Война
Шрифт:
Звонил полковник Шалин, начальник штаба армии, с которым только сейчас совещались в автобусе.
– Михаил Федорович, получены радиодонесения фронтовой авиаразведки…
– В сдержанности Шалина угадывалось что-то тревожное.
Через несколько минут Шалин появился в землянке вместе с дивизионным комиссаром Лобачевым – членом Военного совета армии. Оба взъерошенные, взволнованные, словно после драки.
– Плохие новости, Михаил Федорович! – объявил Лобачев, присаживаясь на нары и вытирая платком взмокшую шею. – Посылал я в штаб фронта инструктора нашего отдела политпропаганды. Не пробился…
– Почему? А дорога
– Перехватили немцы автомагистраль и железную дорогу не только у Ярцева, а и ближе к нам – в пятнадцати километрах западнее Ярцева…
– Может, диверсанты? – Михаил Федорович не хотел верить услышанному, ибо, если слова Лобачева соответствовали действительности, то теперь невозможен не только подвоз боеприпасов, горючего и продовольствия (через леса и болота много не навозишь), но и оказались в оперативном окружении сразу все три армии – его, Курочкина и Конева.
– Ошибки нет, – подавленно ответил Лобачев, закуривая папиросу. – Машину политотдела обогнал и влетел прямо к немцам какой-то наш мотоциклист… Боюсь – офицер связи… По нему пальнули из танка и схватили, а наши развернулись и ушли.
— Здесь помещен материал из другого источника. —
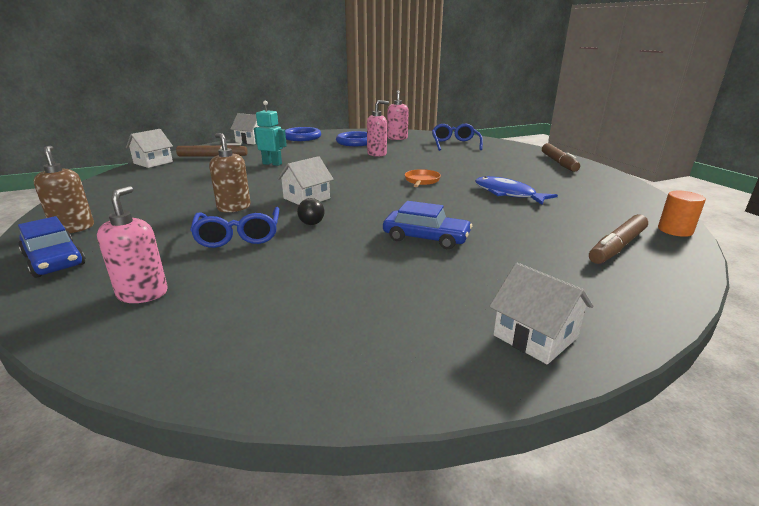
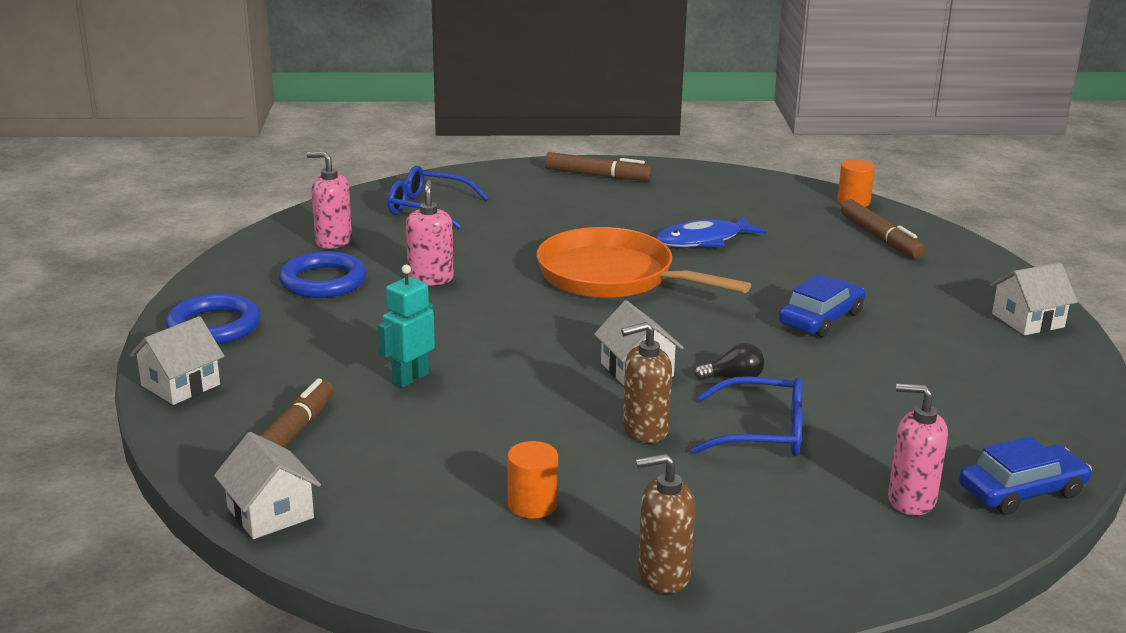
camera: 70 degrees left, 0 degrees up
(54, 260) = (790, 577): blue car -> blue car (1022, 491)
(154, 196) = (532, 504): none -> orange cylinder
(421, 181) = (613, 277): orange pan -> orange pan, size x2.36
Успели заметить колонну танков и мотопехоты.
Никто из присутствующих в землянке не знал, что мотоциклист был послан в штаб фронта генералом Чумаковым с документами, изъятыми у пленного немецкого полковника Курта Шернера…
– Потом по дороге расспросили беженцев, которые тоже возвращались после неудачных попыток пробиться на восток. Узнали от них, что и железнодорожная станция Пришельская захвачена, – продолжал Лобачев, посасывая папиросу так, что сухой табак потрескивал в ней. – А у нас в ближнем тылу никаких войск – гуляй немцы где хочешь, переправляйся через Днепр на юг и замыкай кольцо вокруг войск Западного фронта сплошняком.
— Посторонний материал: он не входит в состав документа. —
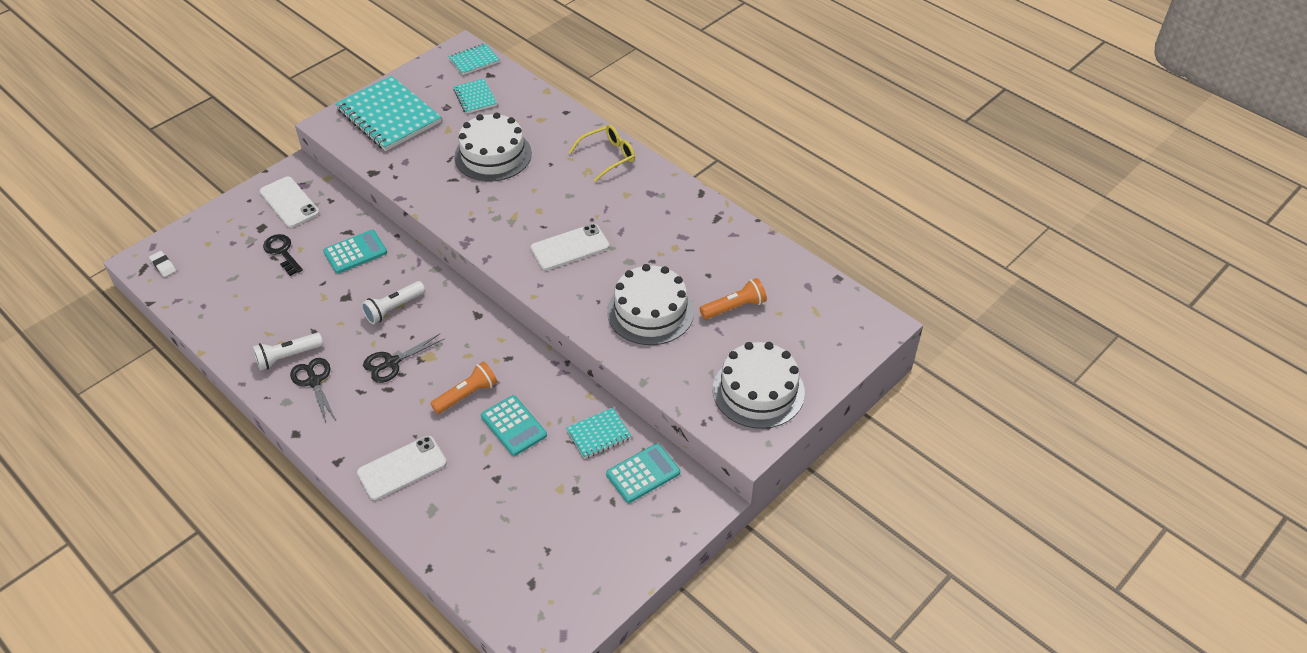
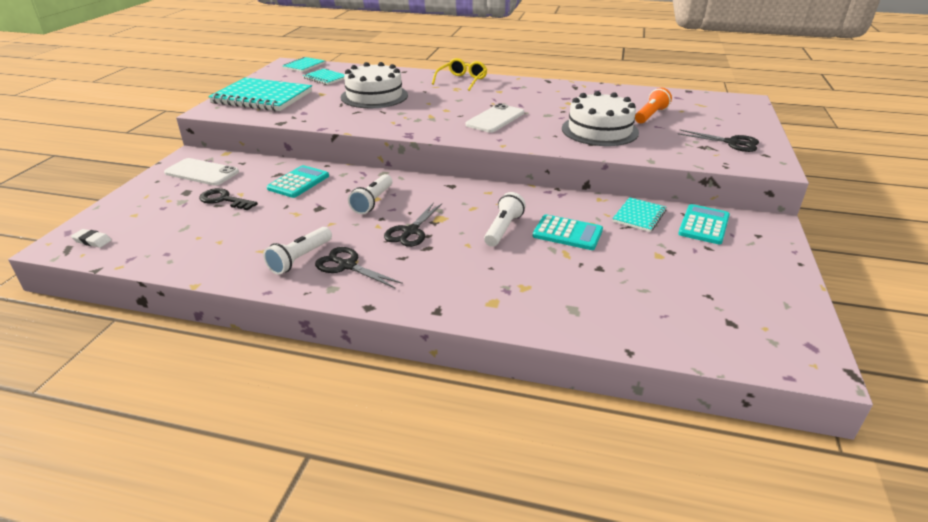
camera: 30 degrees left, 15 degrees down
(402, 468) = (507, 292): white phone -> none
(466, 395) = (503, 229): orange flashlight -> white flashlight
(758, 391) = (732, 143): white cake -> black scissors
Генерал Лукин развернул на грубо сколоченном столе карту, пробежался глазами от Смоленска на восток к Ярцеву, затем на северо-восток и юго-восток. Невозможно было поверить, что в квадрате, замкнутом линиями Рославль, Смоленск, Ярцево, Спас-Деменск, Рославль, на площади почти в одиннадцать тысяч квадратных километров, нет сил, способных создать линию обороны… Куда же смотрит штаб фронта, о чем думает маршал Тимошенко?..
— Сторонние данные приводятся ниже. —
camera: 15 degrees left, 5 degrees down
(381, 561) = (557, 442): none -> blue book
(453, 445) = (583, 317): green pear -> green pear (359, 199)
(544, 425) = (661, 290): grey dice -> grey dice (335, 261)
– А что авиаразведка доносит? – обратился Михаил Федорович к полковнику Шалину, молча стоявшему у стола.
– Хорошего мало, – осипшим голосом ответил Шалин. Он открыл папку, которую держал в руках, и положил поверх карты лист бумаги с радиодонесением.
Разведка сообщала, что сегодня в шесть часов утра замечена большая группа немецких танков на дороге между Василевичами и Красным; это в шестидесяти километрах на юго-запад от Смоленска. Еще ближе к городу, между Красным и Ливнами, в семь утра обнаружена движущаяся колонна танков и бронемашин – около трехсот единиц. Сообщалось также, что контратаки частей левого крыла армии Курочкина в направлении Красный, Зверево, Ленино отражены противником. Сейчас немецкие моторизованные части теснят войсковую группу генерала Чумакова, бригаду Малышева и отряд Буняшина в сторону Смоленска, а наша авиация наносит бомбовые удары по танкам противника. Немцы тоже бомбят непрерывно.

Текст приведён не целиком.